CTNND2 gene on chromosome 5p15 previously found to be linked to high myopia in a family segregation study of three Hong Kong Chinese pedigrees (LOD=4.68).22 This gene encodes an adhesive junction-associated protein of the armadillo/beta-catenin superfamily and is implicated in brain and eye development and cancer formation.10 Two SNPs (rs12716080 and rs6885224) of CTNND2 in the meta-analysis of Singaporean Chinese data sets were identified strong association with high myopia.23 However, Yu et al24 failed to replicate the association in a Chinese Population. Instead, they suggested that mutation in the rs1479617 region of CTNND2 may be important for pathological myopia development.24 In our study, we failed in the repetition of these three SNPs (rs12716080, rs6885224, and rs11479617) in the role of myopia.

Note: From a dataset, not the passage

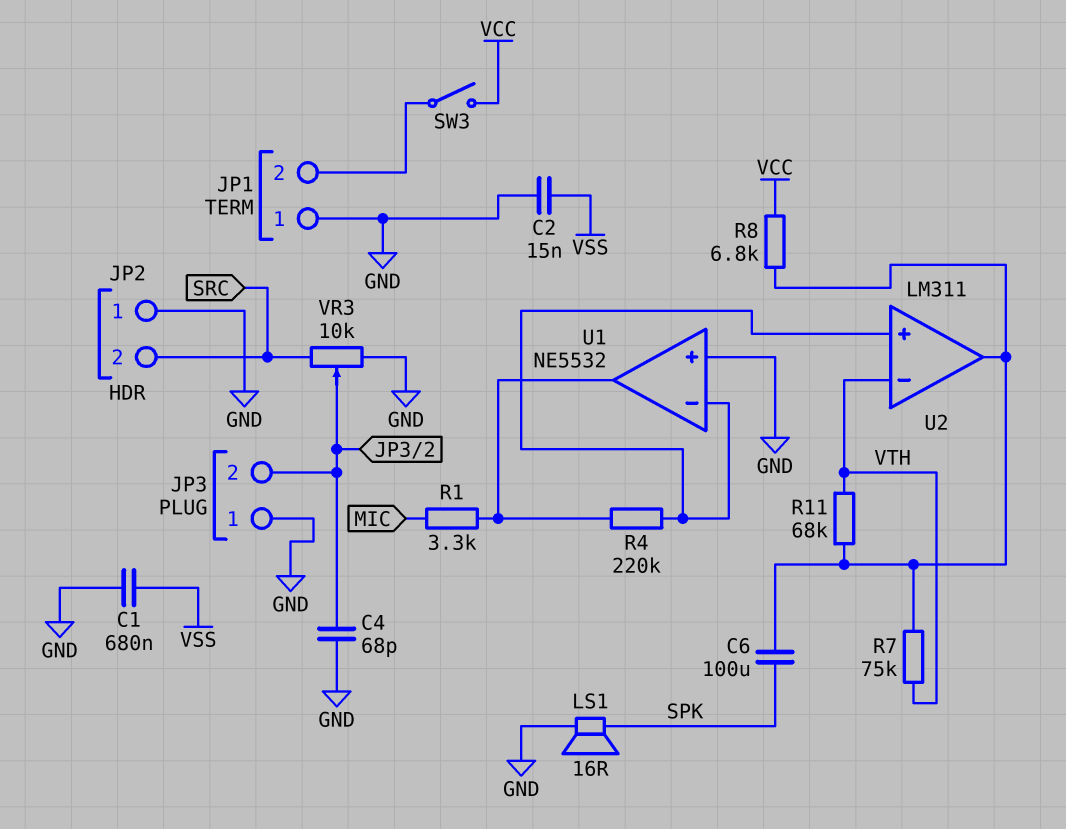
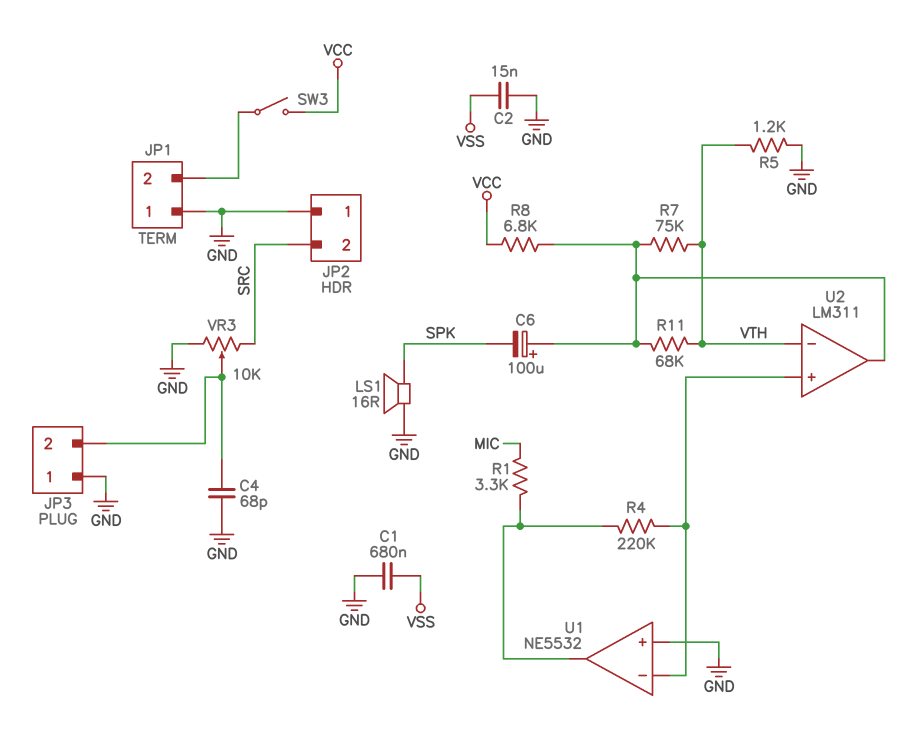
C6: 100uF (SPK, U2/out) -> 100uF (plus U2/out, minus SPK)
R5: none -> 1.2k (GND, VTH)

The possible explanations to the inconsistency of the association studies could be the differences in the sample sizes of subjects, the recruitment criteria, and/or ethnic groups recruited in the studies. Our study has certain limitations. With older age, several age-related confounding factors may come to play. But we make strict standard to select the group. It also can avoid the influence of some environmental factors, for example, outdoor activities, near work, education. Because most of the subjects are farmers.

In conclusion, we found that GRM6 genetic variants are associated with the risk of high myopia in Chinese population. To further confirm the role of GRM6 in the pathogenesis of high myopia, the current results from this population-based study will serve as the baseline for prospective observation of the role of genetic factors in the development of high myopia.